Not sure if this thread is still running, but just in case, Anax could you explain 19a up to the question mark. I am now looking at the interative reveal, slowly though as my computer is only showing reveal letter and not reveal words also ..so slow progress … but its still worthwhile for me to see all those I couldnt get! Thank you.
You need a word for “want” (as in a dearth of something), which covers (surrounds) an abbreviation for “that is” and a letter indicating “second class”, to give the answer.
Now I get it (may get a tee-shirt with that written on – tho being careful which queues i join wearing it!)
I think the problem is that good => use is tenuous when it works only in the negative.
Lots of fun here. Like the Giovanni switch in my head, there is an anax switch which I need to find to start thinking sideways about definitions.
18a was thouroughly excellent and the simplicity of 8a was beguiling.
I had to resort to help on 11d – I still am unsure of the definition here of ‘having lost heat’.
Think of heat as being a period of sexual excitement, e.g. a female animal being “on heat”.
Thanks gazza, thats about as far as I got but couldn’t quite stretch any further! I suppose I get it but don’t really like it.
First comment on this excellent blog. Pleased to complete over half the puzzle myself and then had to make heavy use of the “reveal” button. If anyone still reading this, can anyone explain 14a (i got the comedian part but can’t see how ‘last to memorise lines’ fits in. 18a was a beauty
Welcome to the blog Wigwag
E is the last letter of memorisE and lines, in crosswordese, are the railway, abbreviated to RY
D’oh! Of course! Thanks
I did once consider adding things like lines => ry to the Crossword Guide, but Mrs Bradford has done a better job than I ever could in her Crossword Solver’s Dictionary. The 8th edition runs to 882 pages.
Glad you asked that Wigwag as I too was puzzling over the “lines”.. On the interactive I only seem to have reveal letter and not reveal word – perhaps its set up that way – are you getting the same? In some ways its making me think for myself more but aggravating the mouse clickers wrist ailment!!
yes, I only get reveal one word too. Sometimes all I need is one or two extra letters to help me get (guess!) the answer, but the last few clues were a bit labour intensive!
Well done Anax…my first time at doing..um still only 1/2 way through but loved 22a…will keep going till I grasp it.
Aaah! Its coming together now I had please move out as being elapse…seen now its something else…anybody else slip into that one?
Just a quick note on solving times/difficutly.
I printed this off after a few cold drinks last night and went to bed cursing you, anax!. I had only got 23a, 19a and 20d – surely the man has slipped a stinker in by mistake?.

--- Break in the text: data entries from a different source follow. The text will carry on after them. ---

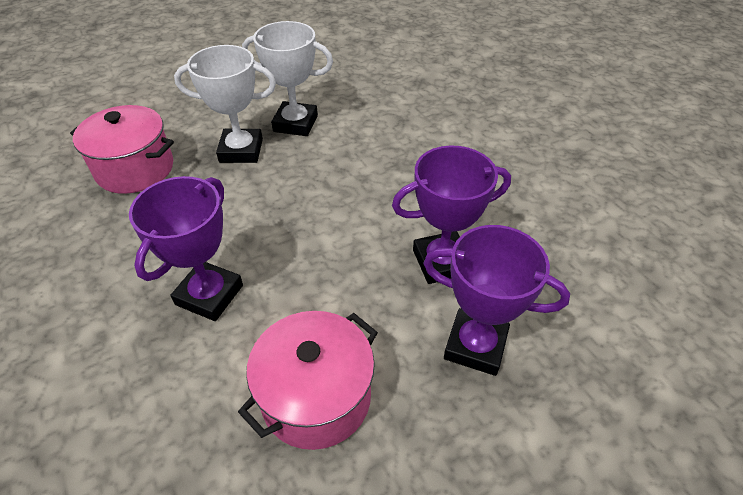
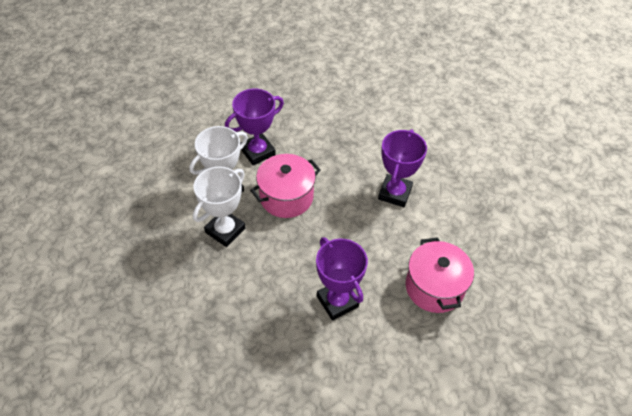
camera: 55 degrees left, 5 degrees up
(135, 169) = (189, 295): pink pot -> pink pot (286, 197)
(475, 345) = (451, 213): purple trophy -> purple trophy (257, 152)

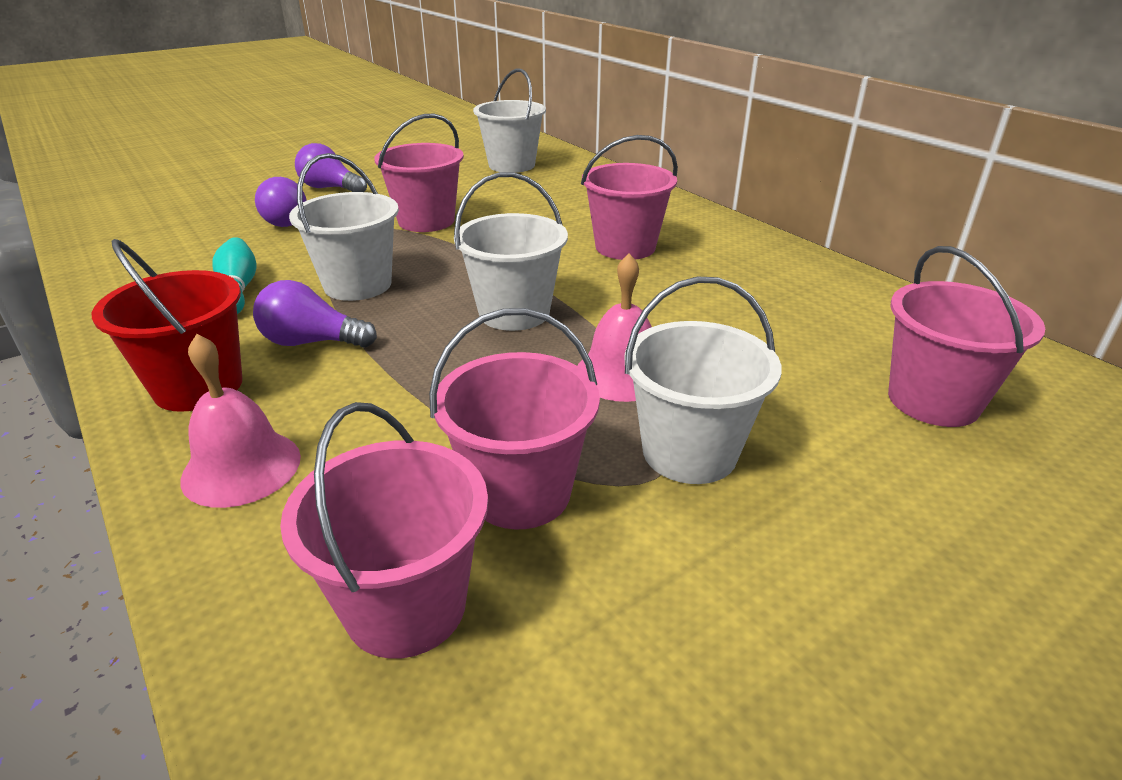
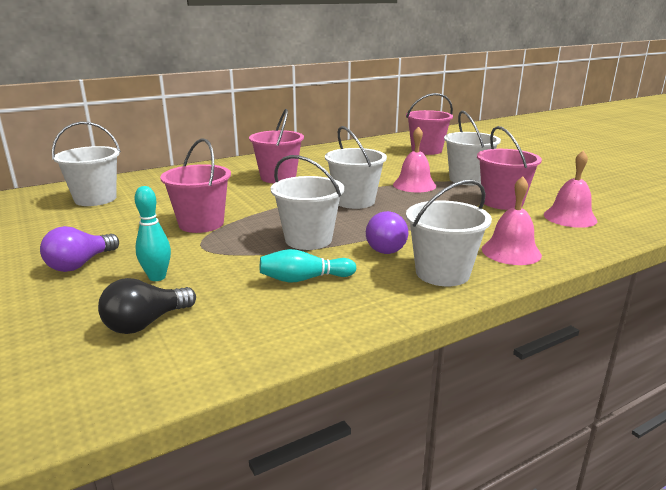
camera: 85 degrees left, 10 degrees down
(191, 229) = (146, 323): none -> black light bulb
(198, 386) = (442, 273): red bucket -> white bucket
(284, 220) = (157, 277): purple light bulb -> turquoise bowling pin
(405, 606) = (570, 217): pink bucket -> pink bell

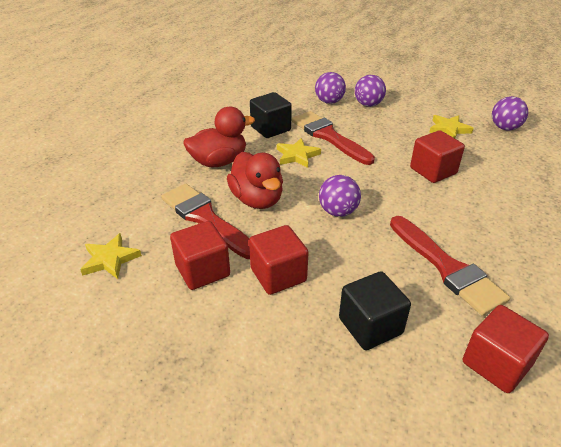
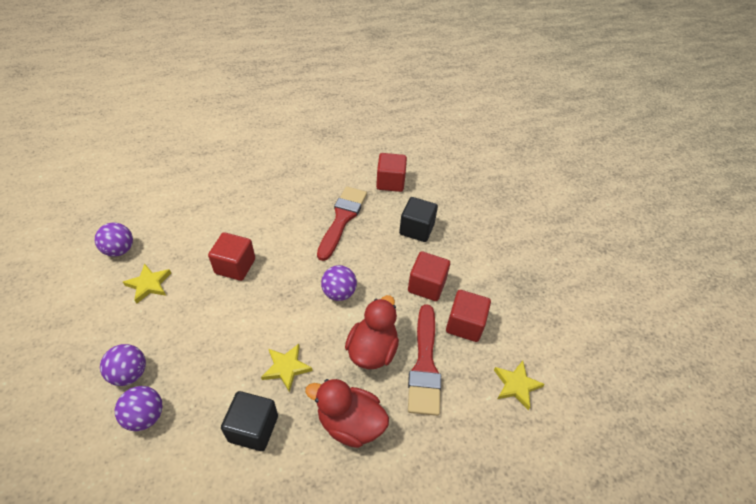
camera: 135 degrees left, 10 degrees up
(328, 136) = (231, 365): red brush -> none

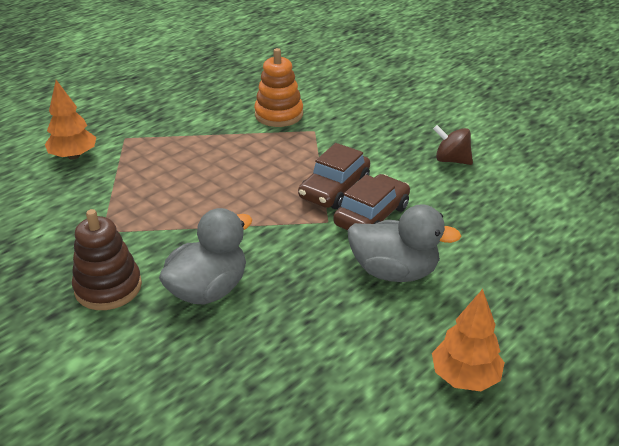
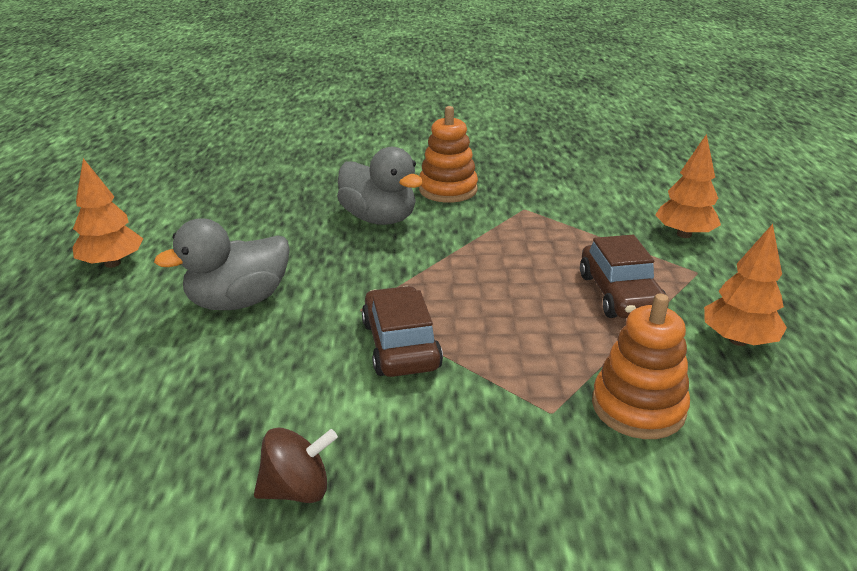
camera: 135 degrees right, 5 degrees down
(108, 287) = (448, 189): brown stacking toy -> orange stacking toy
(188, 109) = (738, 340): none -> orange tree
(208, 290) = (379, 218): grey duck -> grey duck turned 45 degrees counterclockwise
(371, 215) = (321, 339): brown car -> brown car (620, 294)

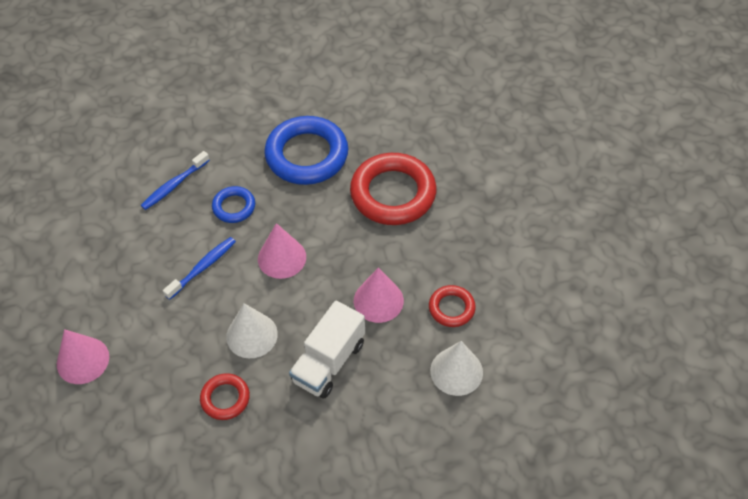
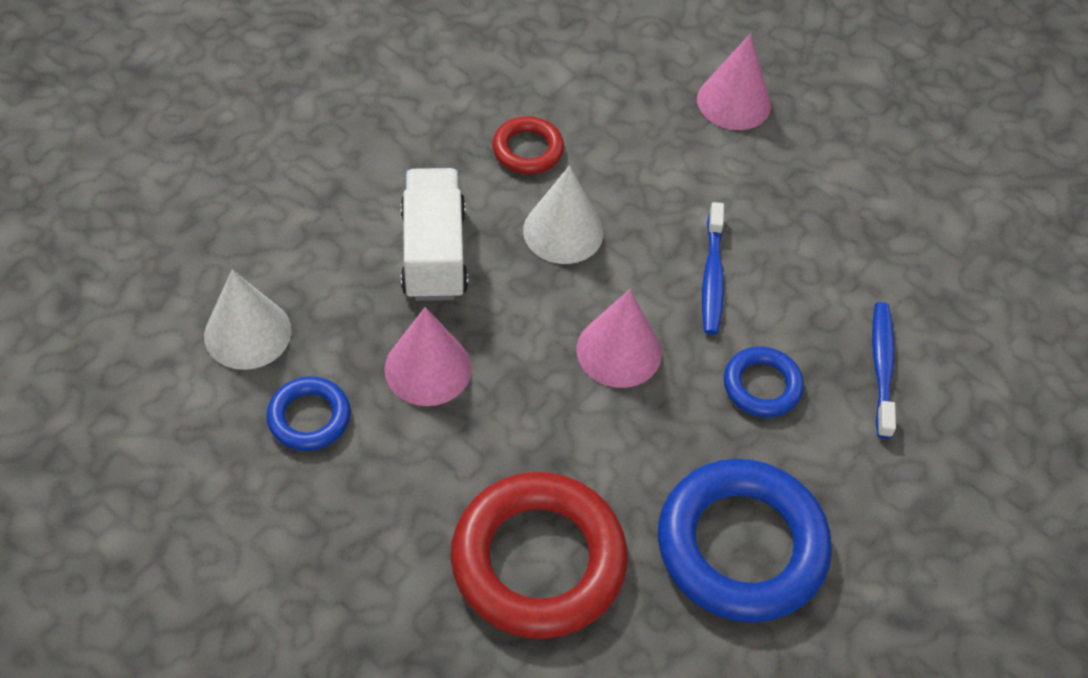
camera: 140 degrees right, 0 degrees up
(451, 308) = (309, 417): red ring -> blue ring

In the sober light of Sunday morning I sat down with a cuppa and had all but 11d in after about 30 minutes with a couple of interruptions. This is longer than most DT Cryptics – I probably solve 90% or so faster than this.
I can probably spot your crosswords now, and this did have a number of hallmarks (you didn’t have anything to do with the Times on the 17th Feb did you?) but this was a good deal more straightforward most of your others that I have attempted.
A neatly and elegantly clued puzzle from the consummate professional among the NTSPP setters. It took me about a third the usual time to solve an Anax compilation, but there were a lot of nicely deceptive definitions and plenty of humour in there.
I am surprised you should find it more difficult to write simpler clues. As you say, there are are some devices you won’t use, but on the other hand you won’t need to try so hard to disguise the devices you do use. How long did this puzzle take you to compile compared to your standard fare?
Hi guys. Sorry I haven’t been able to drop by earlier; today was the opening meeting of the Buxton Raceway season so I was up there doing my photography thing, then getting the pics edited and uploaded this evening – finished about 15 minutes ago.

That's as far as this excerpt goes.